MIDAs FFTID

The mystery of fft transform method is somewhat solved although I have not successfully hacked the kiss fft algorithm to work in the same manner.

I had to dig a little deeper to see that midas fft modified the samples during the butterfly stage where the samples are are going through a bit-reversal permutation.

For 8 sample a normal fftid bit-reversal permutation goes like this: 0 4 2 6 1 5 3 7

For 8 sample a midas fftid bit-reversal permutation goes like this: 1 5 3 7 0 4 2 6

Kissfft uses a mixed radix bit-reversal permutation so transforming the algorithm to work like this is not a trivial task and might produce several bugs.

After discussing the issue with my mentors we agreed to include the native MIDAs method

Finishing Ecipex Integration

Ecipex is now done and works fine. Props to my mentor for pointing me to his team code where the method was nicely implemented.

Refactoring the code

Data structure changes

After discussion with my mentors we thought a good idea was to refactor the data structure of IsotopeDistribution from std::vector< std::pair<double, double> > to std::vector< OpenMS::Peak1D >.

This way the code is more easily readable and maintainable.

Class data model

OpenMS used its native low resolution method integrated in the Isotopedistribution container. That served well until now but now with the variety of methods that are going to be integrated we have to separate containers from algorithms.

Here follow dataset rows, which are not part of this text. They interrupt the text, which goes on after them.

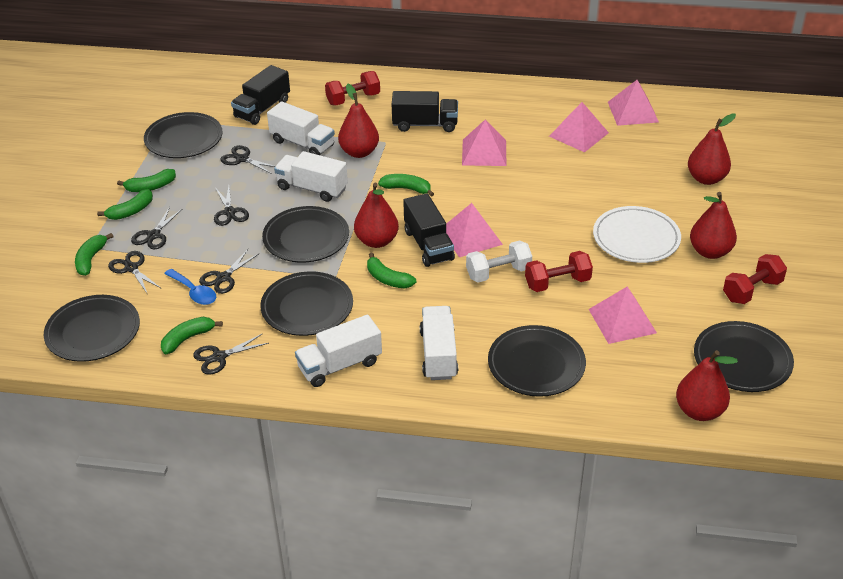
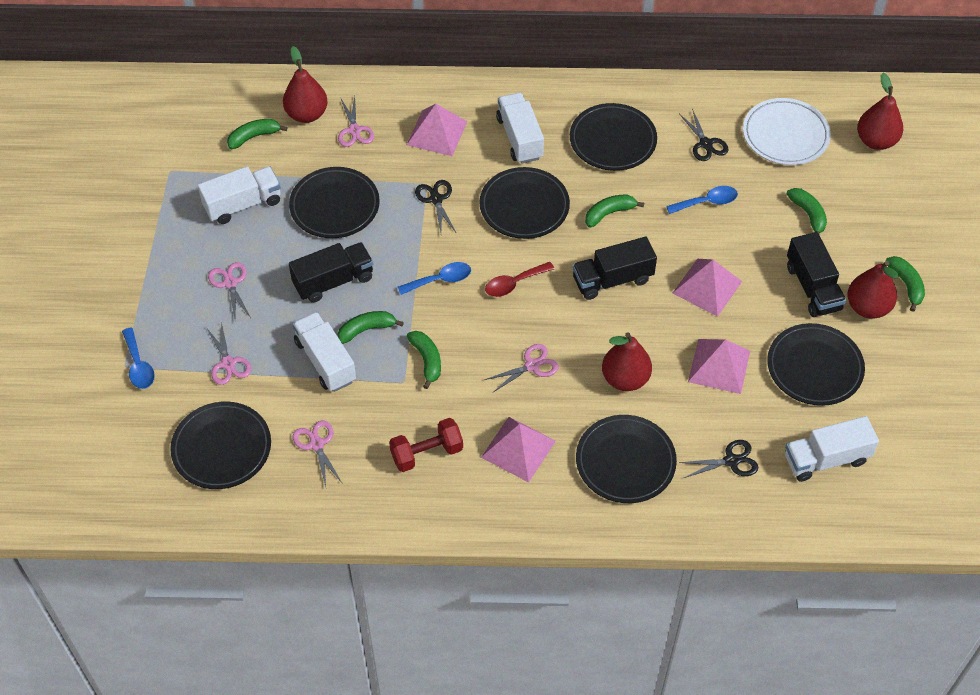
black scissors: 6 -> 3
blue spoon: 1 -> 3
pink pyramid: 5 -> 4
pink scissors: 0 -> 5
red dumbbell: 3 -> 1
red pear: 5 -> 4
red spoon: 0 -> 1
white dumbbell: 1 -> 0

I went through the codebase of OpenMS and made this change. ( I have an idea for further improvements but I will present them in another blog post). So now the IsotopeDistribution is essentially a container. The native method is now refactored to a new class named CoarseID.

What remains though is if the operators of the native method that CoarseID currently uses are required and how will be implemented in that scenario.

OpenMS uses addition and multiplication. Addition operator appends other distribution to convolute to the IsotopeDistribution while multiplication scales the convolution by an integer number.